GP: Za Trumpa Europa przestanie być niemiecka » CZYTAJ TERAZ »

U nich nie ma miejsca na krytykę. Teraz wycięli symetrystów, wcześniej Balcerowicz krzyczał: Zróbcie pręgierz!

"Zróbcie internetowy pręgierz!" - nawoływał Leszek Balcerowicz na Campusie Przyszłości Rafała Trzaskowskiego już w 2021 roku. Wzywał wówczas do stworzenia "narastającej listy pseudodziennikarzy" i linczowania ich w internecie. Przypominamy te słowa, bo wycięcie "symetrystów" z obecnej edycji Campusu, to nie pierwsze oznaki, że środowisko "Silnych Razem" i totalnej opozycji nie uznaje słów krytyki.

Leszek Balcerowicz
Leszek Balcerowicz
https://twitter.com/ToruOgiwara

Panel dyskusyjny pod hasłem "Symetryści" miał być jednym z wydarzeń organizowanego pod koniec sierpnia Campusu Polska Przyszłości, którego twarzą jest od kilku lat prezydent Warszawy, Rafał Trzaskowski. Panel od początku wzbudzał negatywne komentarze ze strony tzw. Silnych Razem, fanatycznych zwolenników Platformy Obywatelskiej, a także sympatyzujących z nimi dziennikarzy. Swoją krytyczną opinię ws. panelu wyraził także Roman Giertych.

Symetryści - wrogowie Silnych Razem - to w ich definicji najczęściej dziennikarze i publicyści, którzy krytycznie odnoszą się nie tylko do partii rządzącej, ale "ośmielają" się także wytykać błędy opozycji. 

Wycięto cały panel Marcina Mellera, który nie ugiął się naciskom Sławomira Nitrasa i Rafała Trzaskowskiego i nie chciał wyrzucić z rozmowy Grzegorza Seroczyńskiego. "W nagrodę" za próbę bycia niezależnym, Mellerowi odebrano też rozmowę z założycielem firmy CD Projekt Red.

Jeśli jednak ktoś jest zdziwiony, jak takie rzeczy mogą mieć miejsce w świecie "demokratycznej opozycji", warto przypomnieć wystąpienie jej guru Leszka Balcerowicza, który już w sierpniu 2021 roku w Olsztynie na "Campusie Przyszłości" nawoływał do internetowego linczowania dziennikarzy krytykujących totalnych.

Nie ma w internecie jeszcze narastającej listy pseudodziennikarzy z ich imionami, nazwiskami i wizerunkami.

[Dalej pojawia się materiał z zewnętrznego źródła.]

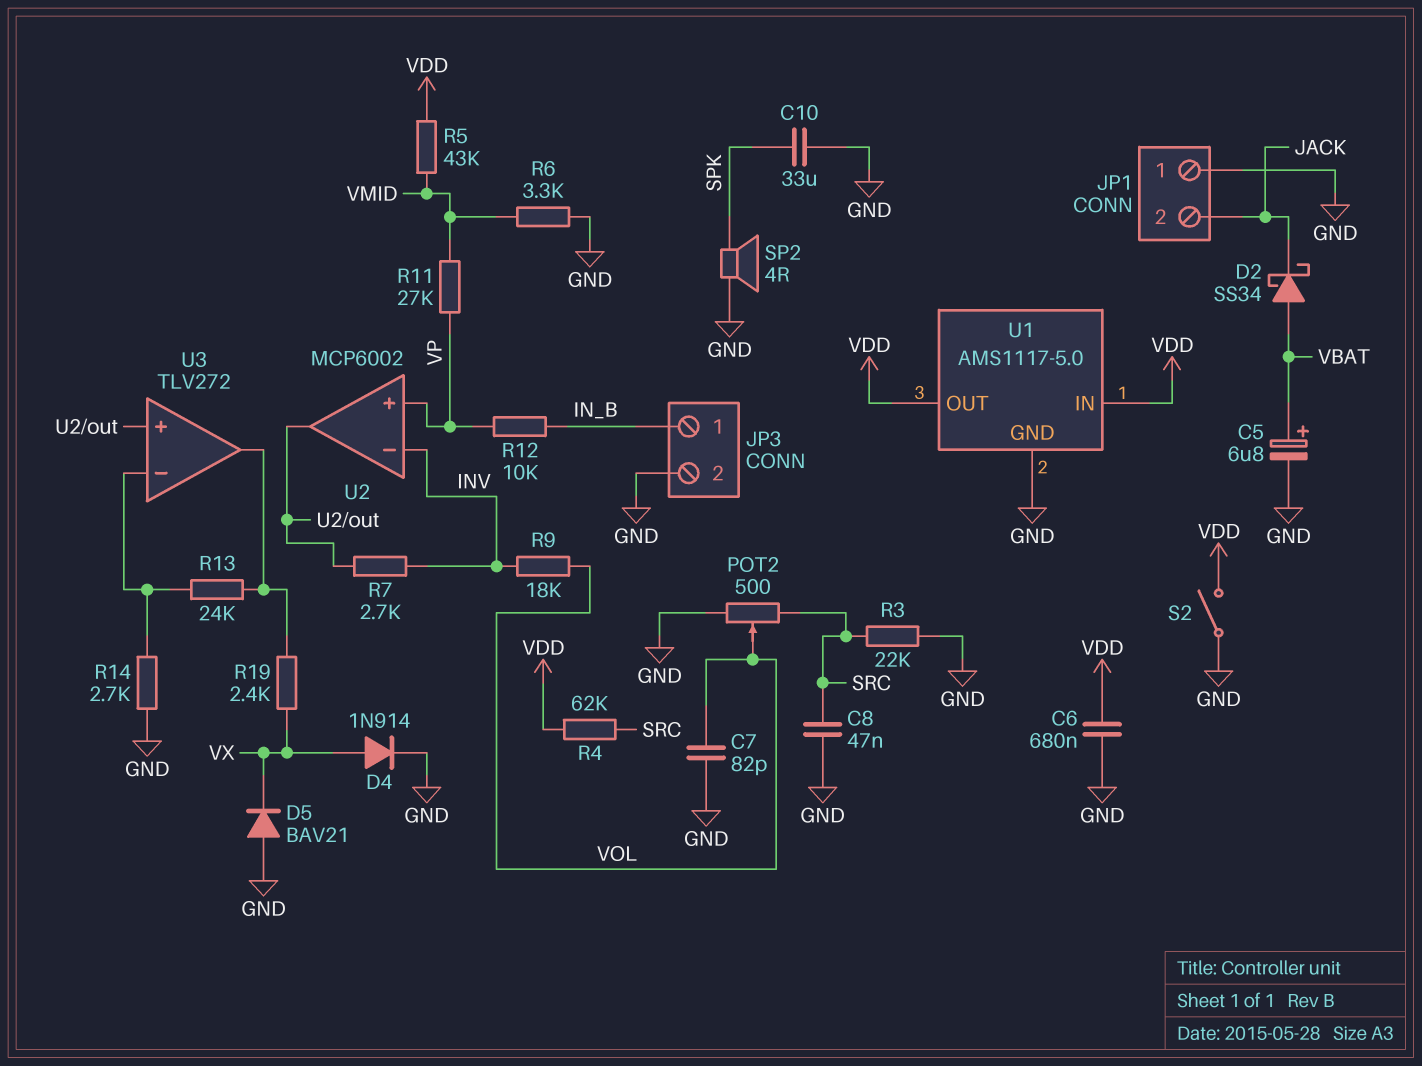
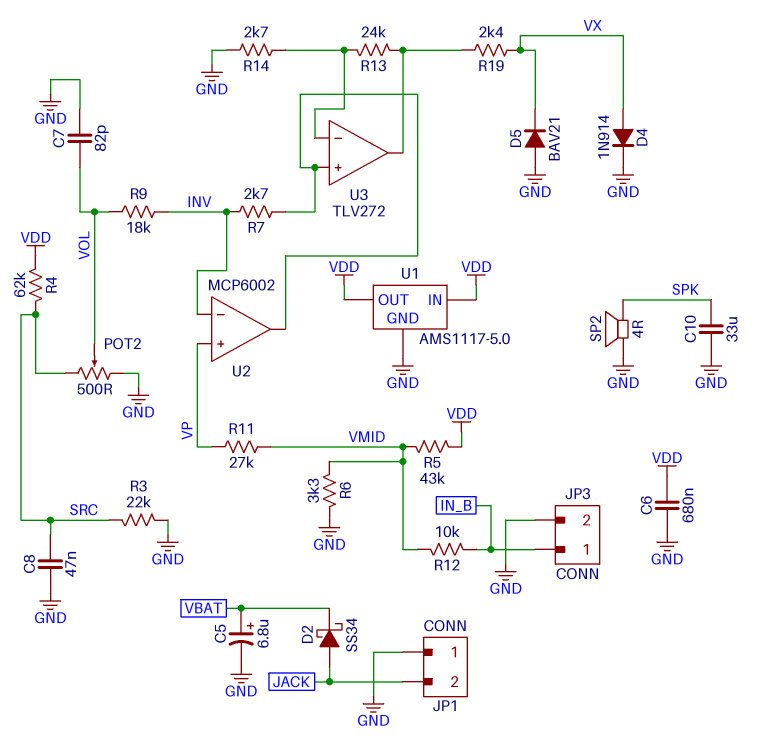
D2: schottky SS34 (A VBAT, K JACK) -> schottky SS34 (A JACK, K VBAT)
R12: 10k (IN_B, VP) -> 10k (IN_B, VMID)
S2: switch (GND, VDD) -> none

To jest do zrobienia! Trzeba zrobić. A jak się to zrobi, to musi być narastająco, to trzeba zrobić konkurs "najbardziej haniebne wystąpienie". Znacie, co to się nazywa pręgierz? Zróbcie internetowy pręgierz. To jest o wiele łatwiej (zrobić)

– mówił Balcerowicz, nagradzany zresztą gromkimi brawami.

Odnośnie do prób wyłączenia z debaty Grzegorza Sroczyńskiego i ostatecznym wycofaniu panelu z programu, Campus Polska Przyszłości wystosował oświadczenie, w którym pisze o "zapewnieniu wszystkim gościniom, gościom, uczestniczkom i uczestnikom poczucia szacunku, bezpieczeństwa i równego traktowania".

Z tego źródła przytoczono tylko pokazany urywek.